Texto del
Evangelio (Mt 13,18-23): En aquel
tiempo, Jesús dijo a sus discípulos: «Vosotros, pues, escuchad la parábola del
sembrador. Sucede a todo el que oye la Palabra del Reino y no la comprende, que
viene el Maligno y arrebata lo sembrado en su corazón: éste es el que fue
sembrado a lo largo del camino. El que fue sembrado en pedregal, es el que oye
la Palabra, y al punto la recibe con alegría; pero no tiene raíz en sí mismo,
sino que es inconstante y, cuando se presenta una tribulación o persecución por
causa de la Palabra, sucumbe enseguida. El que fue sembrado entre los abrojos,
es el que oye la Palabra, pero las preocupaciones del mundo y la seducción de
las riquezas ahogan la Palabra, y queda sin fruto. Pero el que fue sembrado en
tierra buena, es el que oye la Palabra y la comprende: éste sí que da fruto y
produce, uno ciento, otro sesenta, otro treinta».

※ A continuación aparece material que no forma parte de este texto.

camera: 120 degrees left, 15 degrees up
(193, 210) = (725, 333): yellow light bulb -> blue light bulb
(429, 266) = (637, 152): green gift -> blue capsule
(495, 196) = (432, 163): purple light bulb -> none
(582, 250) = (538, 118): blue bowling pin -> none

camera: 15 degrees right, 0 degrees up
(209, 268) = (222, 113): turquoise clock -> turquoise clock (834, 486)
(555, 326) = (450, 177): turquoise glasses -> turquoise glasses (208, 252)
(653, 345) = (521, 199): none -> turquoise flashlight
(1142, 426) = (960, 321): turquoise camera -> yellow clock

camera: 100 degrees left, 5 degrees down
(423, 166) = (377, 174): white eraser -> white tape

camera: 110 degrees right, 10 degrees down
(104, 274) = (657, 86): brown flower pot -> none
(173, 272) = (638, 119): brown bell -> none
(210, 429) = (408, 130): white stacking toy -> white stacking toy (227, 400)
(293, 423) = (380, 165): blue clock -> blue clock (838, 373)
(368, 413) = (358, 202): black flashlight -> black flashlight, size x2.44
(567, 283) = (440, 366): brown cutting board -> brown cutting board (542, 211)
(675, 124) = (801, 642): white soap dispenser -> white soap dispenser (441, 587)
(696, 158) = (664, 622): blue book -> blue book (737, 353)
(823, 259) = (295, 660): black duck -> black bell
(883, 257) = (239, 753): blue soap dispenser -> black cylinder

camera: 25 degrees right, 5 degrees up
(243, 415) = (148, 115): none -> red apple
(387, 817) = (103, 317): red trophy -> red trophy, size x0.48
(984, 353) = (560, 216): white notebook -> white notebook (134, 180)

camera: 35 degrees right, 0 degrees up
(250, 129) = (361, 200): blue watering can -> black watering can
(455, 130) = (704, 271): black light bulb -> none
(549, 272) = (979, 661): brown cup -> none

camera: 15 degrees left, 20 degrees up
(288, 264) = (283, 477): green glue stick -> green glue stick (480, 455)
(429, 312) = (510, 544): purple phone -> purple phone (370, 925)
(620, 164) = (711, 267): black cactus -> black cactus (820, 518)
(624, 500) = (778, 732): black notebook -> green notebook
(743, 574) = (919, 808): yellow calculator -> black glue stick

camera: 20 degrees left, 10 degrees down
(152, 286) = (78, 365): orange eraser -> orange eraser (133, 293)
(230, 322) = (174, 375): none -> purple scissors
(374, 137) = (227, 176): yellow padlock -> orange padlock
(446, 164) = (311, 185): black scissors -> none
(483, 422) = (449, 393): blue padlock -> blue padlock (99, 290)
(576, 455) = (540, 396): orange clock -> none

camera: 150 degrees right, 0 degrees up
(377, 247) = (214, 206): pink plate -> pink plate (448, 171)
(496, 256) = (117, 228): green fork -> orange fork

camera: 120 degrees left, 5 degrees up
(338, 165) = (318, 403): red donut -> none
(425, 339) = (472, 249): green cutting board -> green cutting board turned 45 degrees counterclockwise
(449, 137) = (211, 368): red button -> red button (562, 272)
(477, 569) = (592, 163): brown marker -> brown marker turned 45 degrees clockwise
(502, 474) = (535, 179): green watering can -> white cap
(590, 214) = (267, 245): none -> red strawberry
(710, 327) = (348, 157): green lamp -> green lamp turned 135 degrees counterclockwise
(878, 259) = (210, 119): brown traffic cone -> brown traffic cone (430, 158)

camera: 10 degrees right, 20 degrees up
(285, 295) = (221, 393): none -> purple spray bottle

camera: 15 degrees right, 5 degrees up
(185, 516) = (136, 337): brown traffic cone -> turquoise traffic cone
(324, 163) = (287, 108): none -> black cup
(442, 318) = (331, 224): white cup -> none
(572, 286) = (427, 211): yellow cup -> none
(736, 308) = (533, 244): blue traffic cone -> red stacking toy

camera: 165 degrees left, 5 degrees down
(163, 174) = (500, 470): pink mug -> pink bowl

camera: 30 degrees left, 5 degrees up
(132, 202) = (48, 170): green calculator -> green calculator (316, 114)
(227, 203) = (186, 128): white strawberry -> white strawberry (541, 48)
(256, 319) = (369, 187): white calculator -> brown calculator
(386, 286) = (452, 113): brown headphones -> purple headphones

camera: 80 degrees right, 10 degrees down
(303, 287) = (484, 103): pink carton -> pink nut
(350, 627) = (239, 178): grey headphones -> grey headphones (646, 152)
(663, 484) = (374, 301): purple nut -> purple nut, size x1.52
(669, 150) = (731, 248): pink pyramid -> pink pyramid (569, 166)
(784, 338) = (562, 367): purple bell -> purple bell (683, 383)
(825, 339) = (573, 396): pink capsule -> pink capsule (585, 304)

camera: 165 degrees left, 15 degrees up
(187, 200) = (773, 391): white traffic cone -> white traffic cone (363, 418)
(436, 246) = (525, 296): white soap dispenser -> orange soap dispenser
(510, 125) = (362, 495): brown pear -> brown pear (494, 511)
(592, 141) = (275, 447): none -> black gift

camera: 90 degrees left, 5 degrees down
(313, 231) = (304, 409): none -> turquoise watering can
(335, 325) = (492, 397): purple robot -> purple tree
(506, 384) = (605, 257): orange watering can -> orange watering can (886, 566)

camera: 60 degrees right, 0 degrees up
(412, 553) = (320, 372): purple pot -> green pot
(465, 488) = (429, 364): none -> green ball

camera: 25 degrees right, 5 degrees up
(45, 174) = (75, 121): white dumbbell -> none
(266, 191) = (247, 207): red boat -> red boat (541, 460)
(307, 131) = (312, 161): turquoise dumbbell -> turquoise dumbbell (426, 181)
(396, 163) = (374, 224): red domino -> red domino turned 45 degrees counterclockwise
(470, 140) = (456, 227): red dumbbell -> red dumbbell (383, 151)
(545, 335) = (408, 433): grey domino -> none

«Vosotros, pues, escuchad la
parábola del sembrador»
Comentario:
P. Josep LAPLANA OSB Monje de Montserrat (Montserrat, Barcelona, España)
Hoy contemplamos a Dios como un agricultor bueno
y magnánimo, que siembra a manos llenas. No ha sido avaro en la redención del
hombre, sino que lo ha gastado todo en su propio Hijo Jesucristo, que como
grano enterrado (muerte y sepultura) se ha convertido en vida y resurrección
nuestra gracia a su santa Resurrección.
Dios es un agricultor paciente. Los tiempos
pertenecen al Padre, porque sólo Él conoce el día y la hora (cf. Mc 13,32) de la siega y la trilla. Dios
espera. Y también nosotros debemos esperar sincronizando el reloj de nuestra
esperanza con el designio salvador de Dios. Dice Santiago: «Ved como el
labrador aguarda el fruto precioso de la tierra, esperando con paciencia las
lluvias tempranas y tardías» (St 5,7). Dios espera la cosecha haciéndola crecer
con su gracia. Nosotros tampoco podemos dormirnos, sino que debemos colaborar
con la gracia de Dios prestando nuestra cooperación, sin poner obstáculos a
esta acción transformadora de Dios.
El cultivo de Dios que nace y crece aquí en la
tierra es un hecho visible en sus efectos; podemos verlos en los milagros
auténticos y en los ejemplos clamorosos de santidad de vida. Son muchos los
que, después de haber oído todas las palabras y el ruido de este mundo, sienten
hambre y sed de escuchar la Palabra de Dios, auténtica, allí donde está viva y
encarnada. Hay miles de personas que viven su pertenencia a Jesucristo y a la
Iglesia con el mismo entusiasmo que al principio del Evangelio, ya que la
palabra divina «halla la tierra donde germinar y dar fruto» (San Agustín); debemos, pues, levantar
nuestra moral y encarar el futuro con una mirada de fe.
El éxito de la cosecha no radica en nuestras
estrategias humanas ni en marketing, sino en la iniciativa salvadora de Dios
‘rico en misericordia’ y en la eficacia del Espíritu Santo, que puede
transformar nuestras vidas para que demos sabrosos frutos de caridad y de
alegría contagiosa.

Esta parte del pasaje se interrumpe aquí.